An objection might arise here: isn’t this undemocratic? Yes. Yes, it is. This whole thing makes whoever has lent the most money to the government most powerful. It’s no longer just “one man->one vote”, it’s also “one bond->indeterminate control over public affairs”. But governments across the world have chosen to make creditors kingmakers. Creditors originally had no say in the matter and it is only by borrowing more and more money that governments have given creditors a position to call the shots.

So if a government wants to take authority away from creditors and give it to the people: they can do so. They just have to pay back the money they owe. I can only think of one country that did that – Romania – and they completely screwed up their economy so it’s hard to hold that up as a glowing example. In general any politician thinking about reducing the country’s public debt imagines what will happen in the next election if they raise taxes by 3% and then they go on to borrow more money and kick the can down the road. Is that good or bad? That is for each voter to decide but this is how things work in most countries.

Macroeconomics

This is a sort of behind-the-scenes aspect of what is going on in the US, France and South Korea. It’s not just “what did the voters demand in the previous election”, it’s also “how do we keep borrowing money”. Liz Truss seems not to have understood that during her time as Prime Minister or after, which is kind of amazing. Even I know “Let’s spend £25 billion and I am not even going to check if someone will lend it to us” is a bad idea.

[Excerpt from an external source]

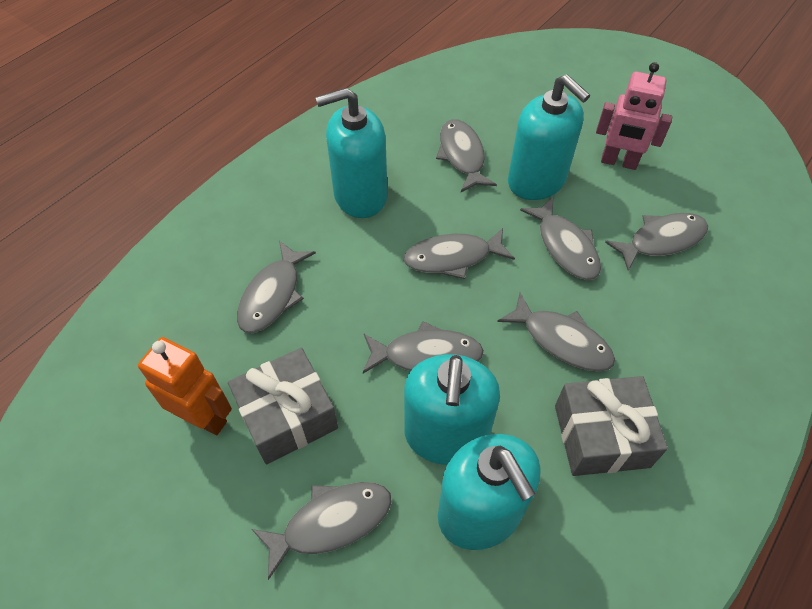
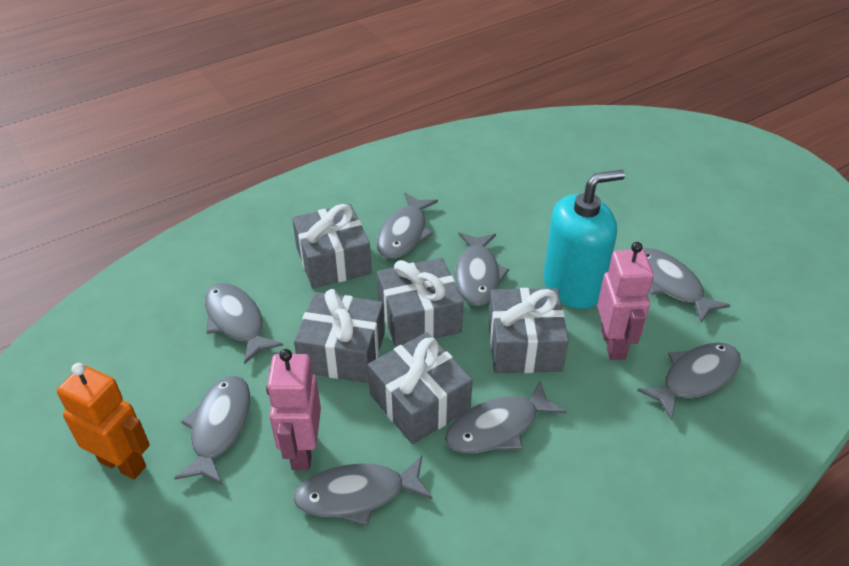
grey gift: 2 -> 5
pink robot: 1 -> 2
turquoise soap dispenser: 4 -> 1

I may make it sound like Sovereign Debt is bad but how would a bank, an insurance company or a retirement savings company invest their money if they could buy government bonds? By shares from private companies is the typical offered alternative but does $100 million at Conglomco really yield significant returns? A government borrowing money and spending it on serious investments like power plants, rail roads and universities that yield significant returns is a very sensible way for savings to be handled.

A country like Sweden metaphorically burnt its hand on Sovereign Debt so has really low levels of government debt but on the plus-side we don’t have a big bill to pay for interest rates. And we see a lot of other countries in the West have the problem that they now really need to borrow money but they already exhausted the government’s ability to do that by borrowing money to pay for running expenses that they had no business funding with loans.